Hello, I’m trying to deploy a finetuned llama2 model to Sagemaker, using Sagemaker Pipelines.
The code looks like this:
output_path = f's3://{bucket}/llama2_qlora/output'
model_package_group_name = f"Llama2-qlora-{environment}"
model_id = 'meta-llama/Llama-2-7b-hf'
pytorch_version="2.0"
transformers_version="4.28"
python_version="py310"
entry_point="finetune.py"
source_dir="code"
# Pipeline Input Parameters
training_instance_type = ParameterString(name="TrainingInstanceType", default_value="ml.g5.4xlarge")
inference_instance_type = ParameterString(name="InferenceInstanceType", default_value="ml.g5.4xlarge")

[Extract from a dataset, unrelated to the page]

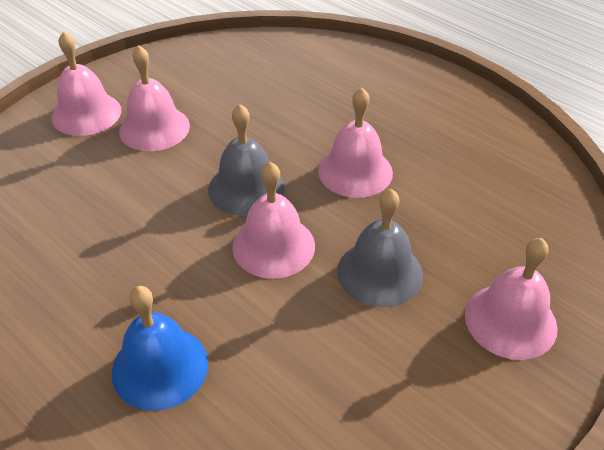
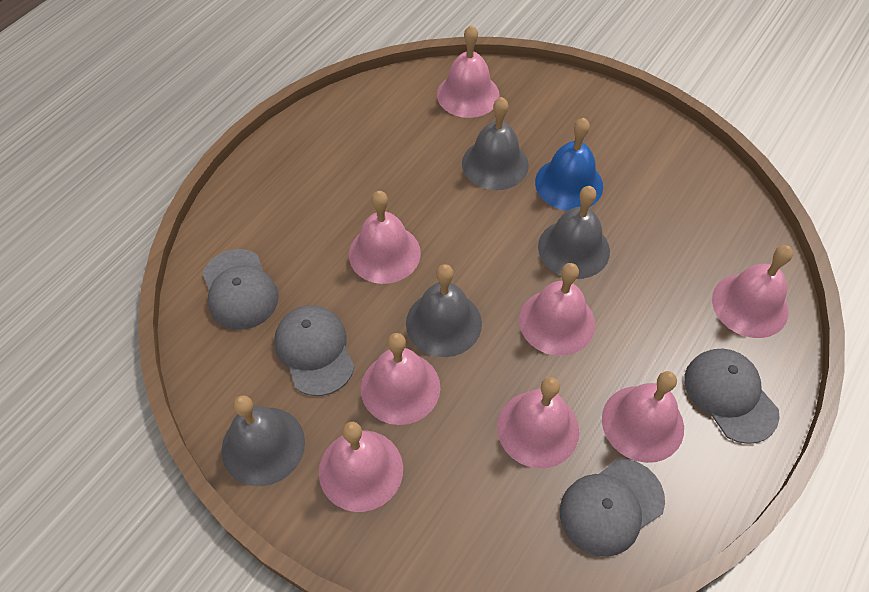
grey bell: 2 -> 4
grey cap: 0 -> 4
pink bell: 5 -> 8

model_approval_status = ParameterString(
name="ModelApprovalStatus", default_value="PendingManualApproval"
)
# Define Training Step
# hyperparameters, which are passed into the training job
hyperparameters ={
'model_id': model_id, # pre-trained model
'hf_token': hf_token, # huggingface token to access llama 2
}
# create the Estimator
huggingface_estimator = HuggingFace(
entry_point = 'finetune.py', # train script
source_dir = 'code', # directory which includes all the files needed for training
instance_type = 'ml.g5.4xlarge', # instances type used for the training job
instance_count = 1, # the number of instances used for training
base_job_name = 'llama2-qlora', # the name of the training job
role = role, # Iam role used in training job to access AWS ressources, e.g. S3
sagemaker_session = pipeline_session, # sagemaker session used to execute the training job
volume_size = 300, # the size of the EBS volume in GB
transformers_version = transformers_version, # the transformers version used in the training job
pytorch_version = pytorch_version, # the pytorch_version version used in the training job
py_version = python_version, # the python version used in the training job
hyperparameters = hyperparameters, # the hyperparameters passed to the training job
environment = { "HUGGINGFACE_HUB_CACHE": "/tmp/.cache" }, # set env variable to cache models in /tmp
output_path = output_path, # path to which the trained model will be saved
)
step_train = TrainingStep(
name="TrainModel",
step_args=huggingface_estimator.fit(),
)
# Define Create Model Step
hf_env = {
'HF_TASK':'text-generation',
}
model = HuggingFaceModel(
name=f"Llama2-qlora-{environment}",
model_data=step_train.properties.ModelArtifacts.S3ModelArtifacts,
transformers_version=transformers_version,
pytorch_version=pytorch_version,
py_version=python_version,
role=role,
sagemaker_session=pipeline_session,
env=hf_env
)
# Define Register Model Step
register_model_args = model.register(
content_types=["application/json"],
response_types=["application/json"],
inference_instances=[inference_instance_type],
model_package_group_name=model_package_group_name,
approval_status=model_approval_status,
)
step_register_model = ModelStep(
name="RegisterModel",
step_args=register_model_args,
depends_on=[step_train]
)
# Define Pipeline
pipeline_name = f"Llama2-qlora-{environment}"
pipeline = Pipeline(
name=pipeline_name,
parameters=[
inference_instance_type,
model_approval_status,
],
steps=[step_train, step_register_model],
)
definition = json.loads(pipeline.definition())
pipeline.upsert(role_arn=role, tags=tags)
execution = pipeline.start(execution_description=f"{pipeline_name} {datetime.now()}")
When deploying an endpoint from the registered model, I get the following error (at inference time)
/opt/ml/model does not appear to have a file named config.json
Any ideas?